The plan has sparked deep divisions in British Prime Minister Theresa May’s government, with eurosceptic lawmakers saying it leaves Britain a “vassal state” of Brussels.
European affairs ministers took just two minutes to green-light instructions for the EU’s chief Brexit negotiator Michel Barnier on the transition, which the bloc wants to run from March 29, 2019 — when Britain leaves the EU — until December 31, 2020.
Barnier’s deputy Sabine Weyand said a meeting of European affairs ministers in Brussels “adopts guidelines for Brexit negotiations within two minutes: status quo transition without institutional representation, lasting… to 31 December 2020”.
The so-called negotiating directives say Britain would retain access to the EU’s single market during that time, but in return must follow EU rules “as if it were a member state”, without any voting rights.
‘No voice around table’
Irish European affairs minister Helen McEntee meanwhile ruled out Britain having any power to vet EU laws passed during the transition, the Financial Times newspaper reported, saying London could not be allowed to undermine the single market.
“When the UK leaves the European Union they will not be a voice around the table,” she said.
Transition talks with Barnier’s counterpart David Davis could begin as early as this week, with the aim of completing them by March so negotiations on future trade ties can start, European sources said.
Bulgarian Deputy Prime Minister Ekaterina Zaharieva, whose country holds the EU’s rotating presidency, meanwhile urged Britain to agree “as soon as possible” on the legal text of December’s in-principle agreement on the terms of the divorce.
That deal paved the way for the EU and Britain to move on to discussing the transition.
Britain asked for a transition period of around two years to ease the impact of Brexit on people, public services and businesses, and to provide more time to conclude any eventual EU-UK trade pact.
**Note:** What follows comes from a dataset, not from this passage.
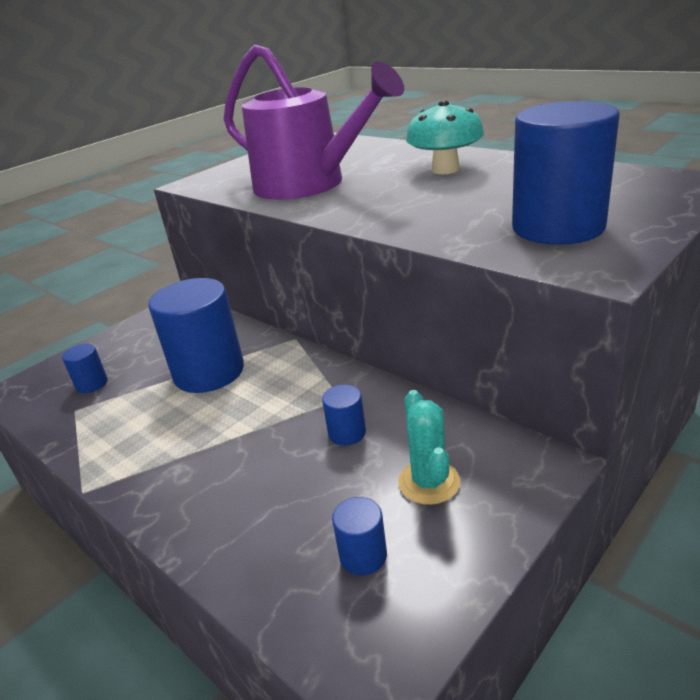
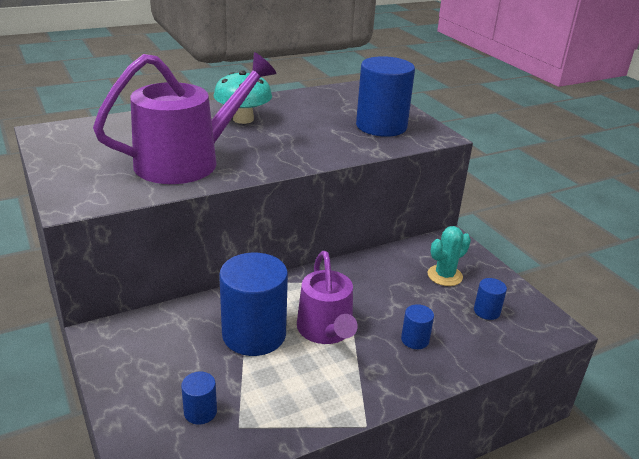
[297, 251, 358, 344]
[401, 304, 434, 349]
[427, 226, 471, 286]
But May’s Downing Street office warned the talks could be tough.
“This will be a negotiation and there will naturally be some distance in the detail of our starting positions,” the prime minister’s spokesman said.
With dangerous rifts emerging openly in May’s government over the plan and eurosceptic MPs baying for blood, Davis and other top ministers tried to show a united front at the weekend.
Despite previous differences, Davis, finance minister Philip Hammond and business secretary Greg Clark wrote a joint letter saying the transition would be “strictly time-limited” and that Britain is still leaving the bloc.
But Jacob Rees-Mogg — who leads a group of more than 50 Conservative Brexiteer MPs and made the “vassal state” comment — warned that staying closely aligned to the EU risked reducing Brexit to a “damage limitation exercise”.
Trump slights May’s negotiation
US President Donald Trump added to the pressure on May, saying in remarks aired Sunday that if he was in charge of the Brexit negotiations he would have “negotiated it differently” and taken a “tougher stand”.
French Foreign Minister Jean-Yves Le Drian meanwhile touted his country as a post-Brexit alternative, telling Japanese businesses on Monday they must realise that Britain’s EU days are “over”.
Some member states have called for the transition itself to be extendable if the EU and Britain have still not managed to sort out a future relationship deal when it ends in 2020.
But France has led opposition to the idea, and the guidelines say the transition must be “clearly defined and precisely limited in time”.
Davis is meanwhile on a collision course with the EU over his claim last week that Britain could negotiate and even sign its own free trade deals around the world during the transition period.
EU officials insist Britain can negotiate but not conclude any deals.